== EXERCISE DESCRIPTION ==
Look through the records and copy every line in which "text" appears.

INPUT FOR THIS TASK Block Start

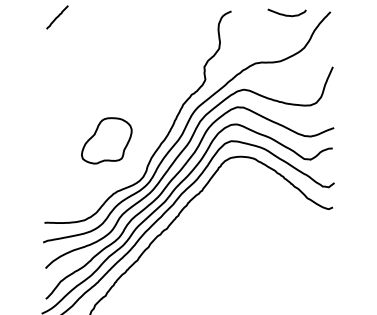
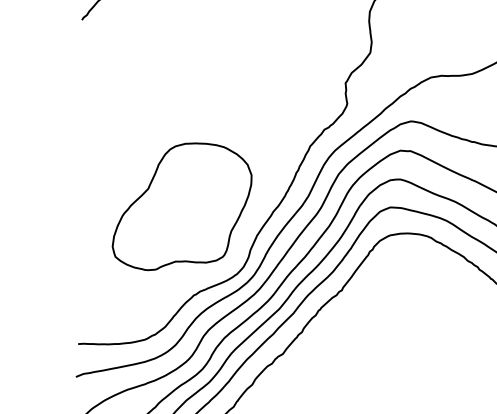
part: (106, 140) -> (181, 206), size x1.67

INPUT FOR THIS TASK Block End
INPUT FOR THIS TASK Block Start

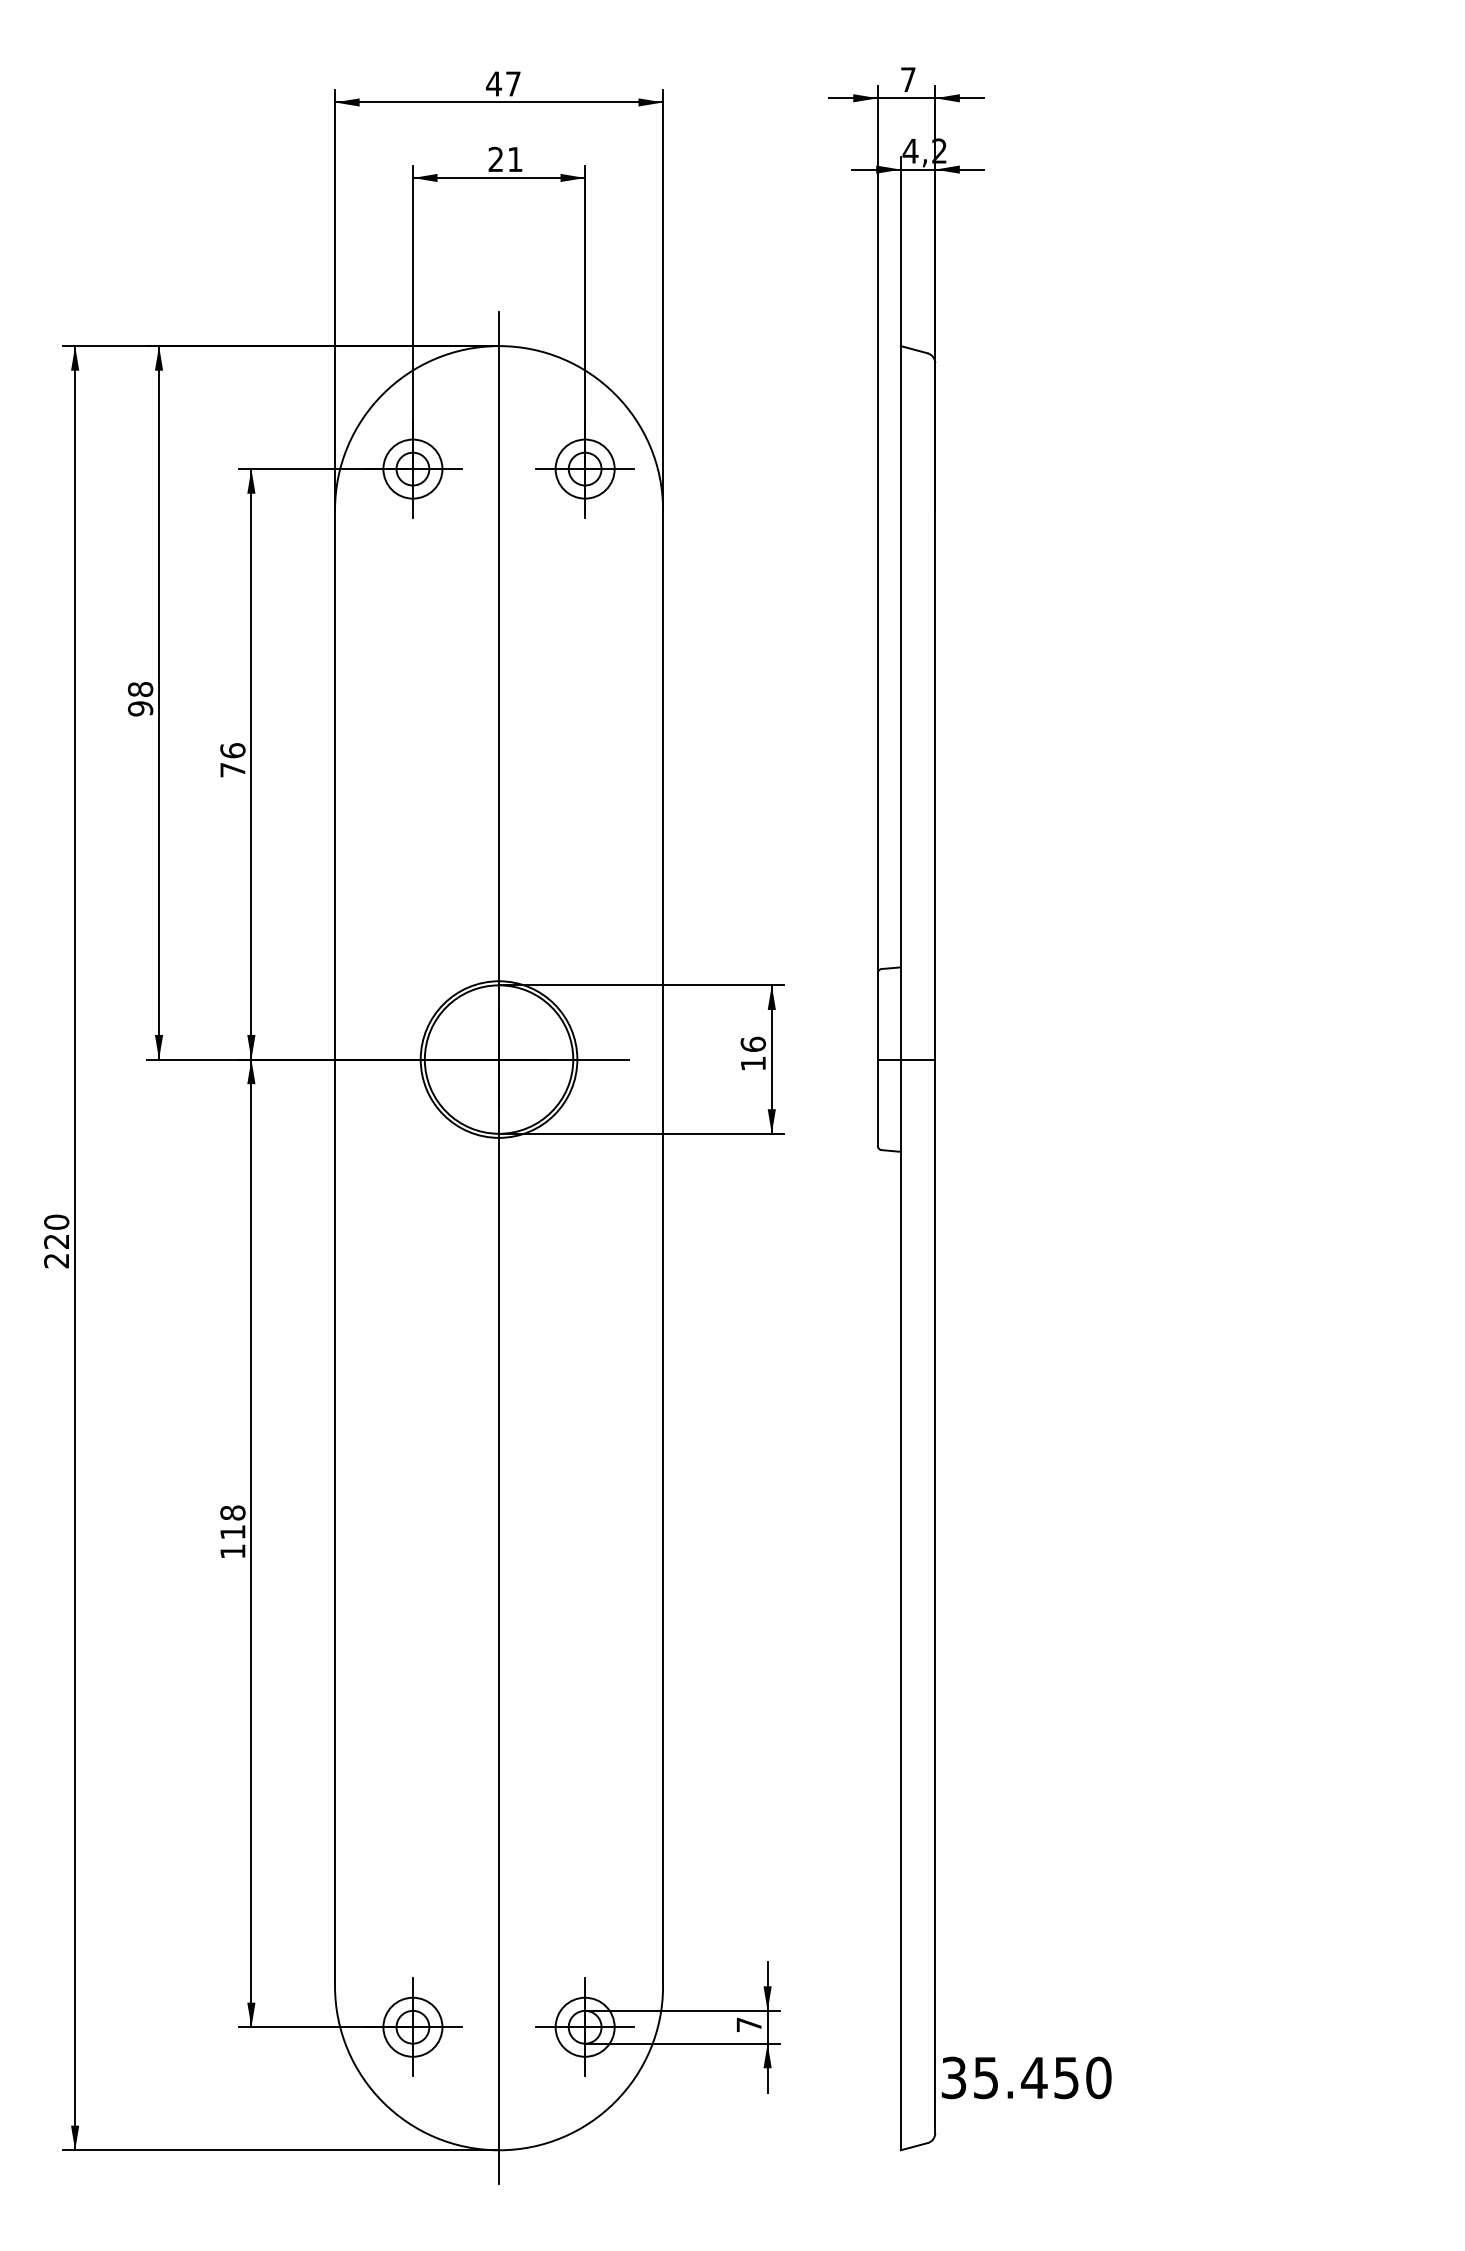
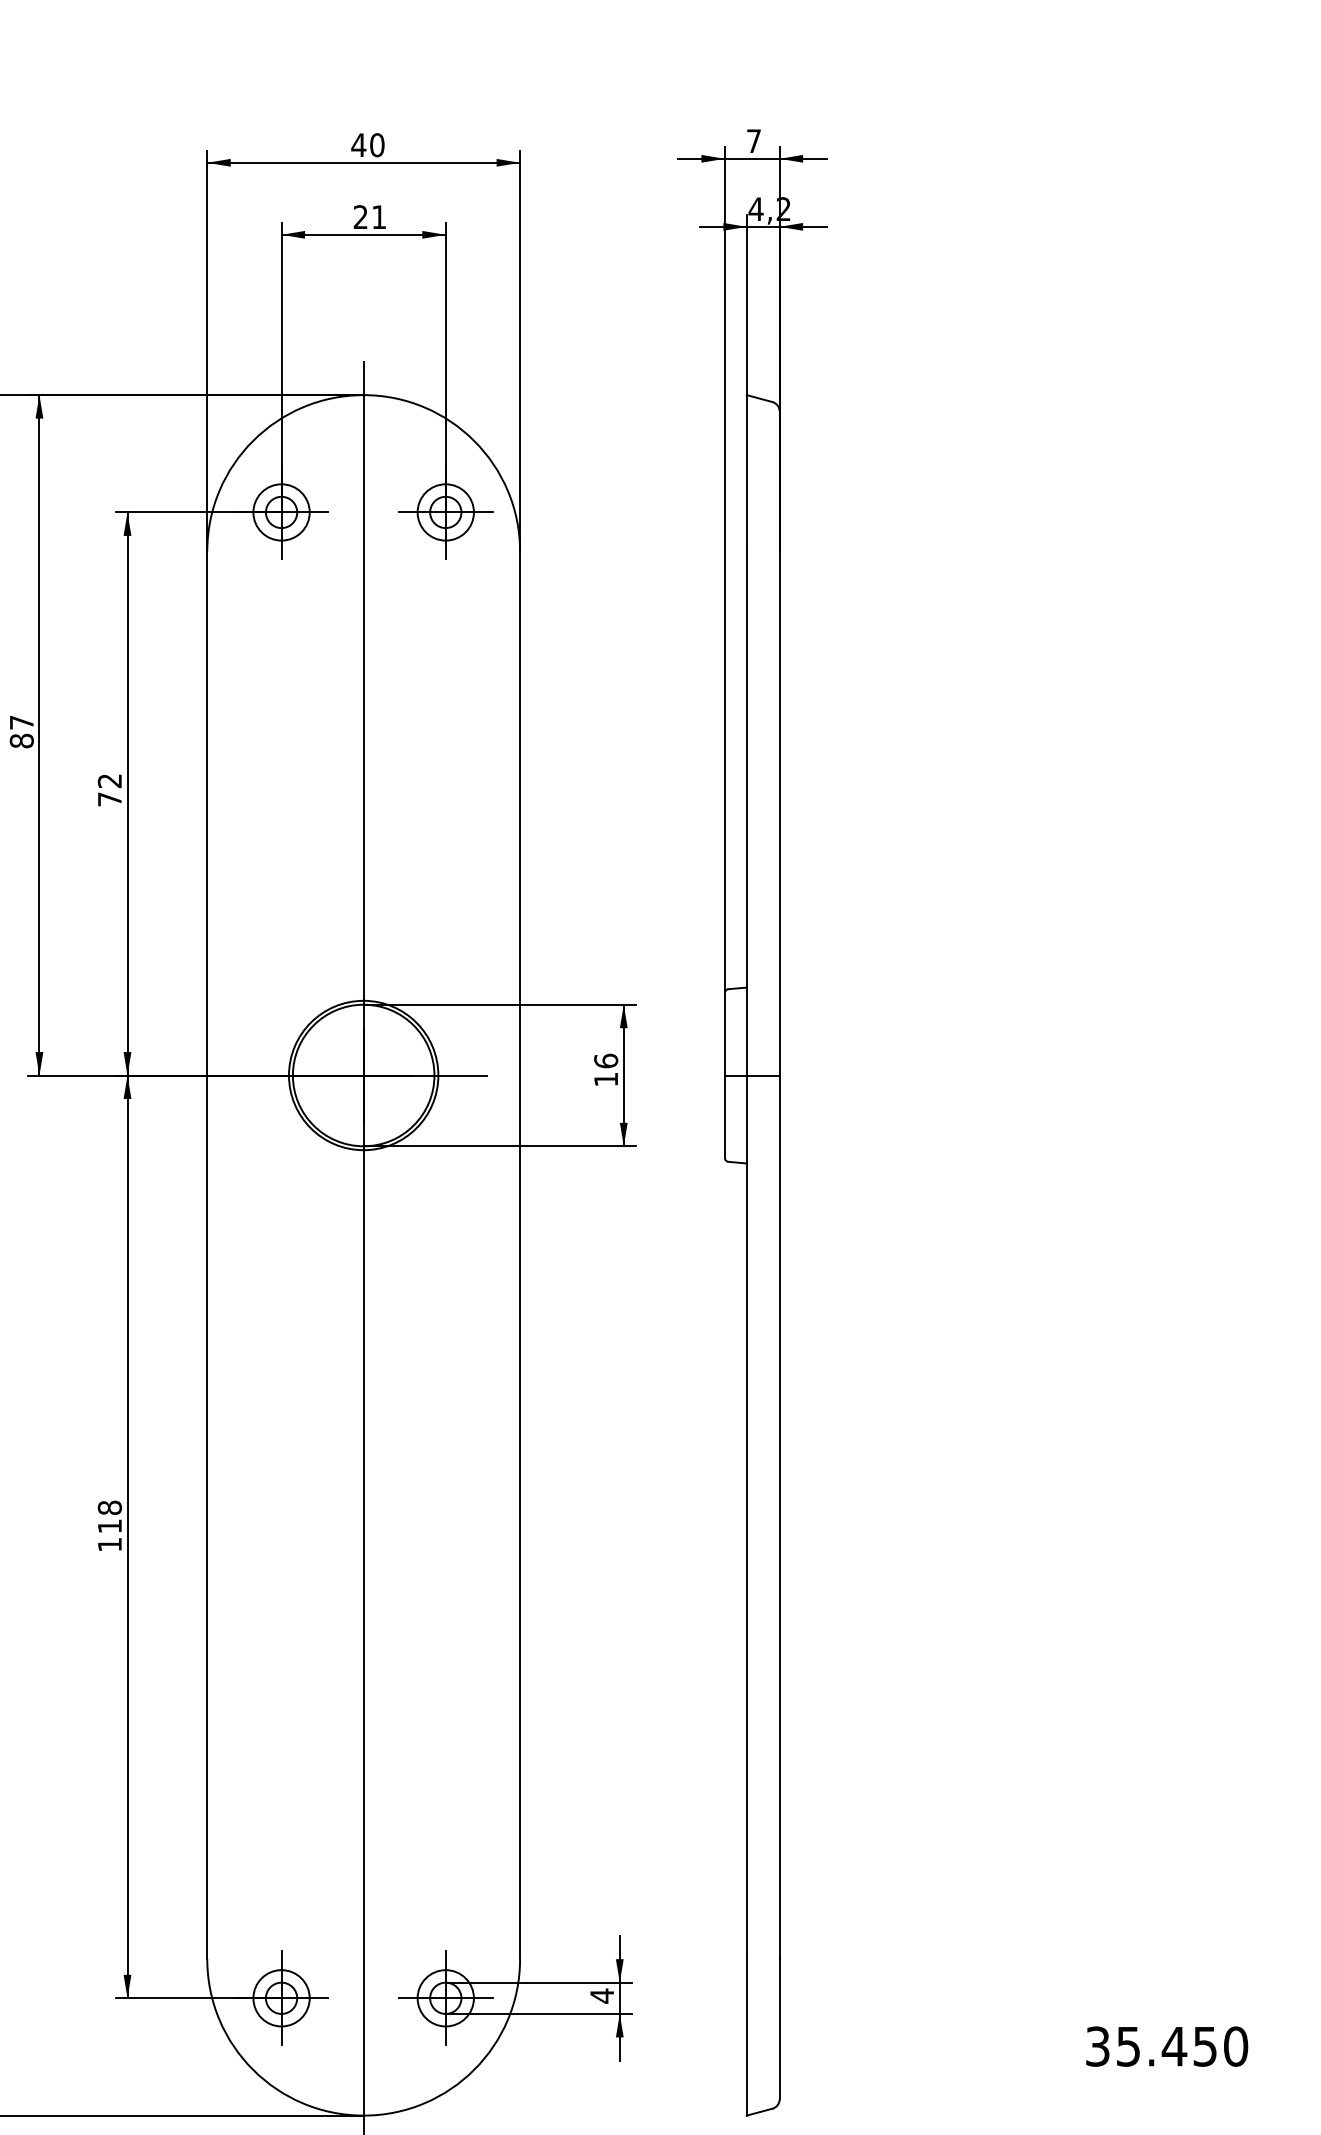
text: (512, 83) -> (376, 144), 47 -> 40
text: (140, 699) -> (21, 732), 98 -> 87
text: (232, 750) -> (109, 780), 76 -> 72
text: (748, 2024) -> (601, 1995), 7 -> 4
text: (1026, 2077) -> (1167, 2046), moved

INPUT FOR THIS TASK Block End

== PROBLEM SOLUTION ==
text: (512, 83) -> (376, 144), 47 -> 40
text: (140, 699) -> (21, 732), 98 -> 87
text: (232, 750) -> (109, 780), 76 -> 72
text: (748, 2024) -> (601, 1995), 7 -> 4
text: (1026, 2077) -> (1167, 2046), moved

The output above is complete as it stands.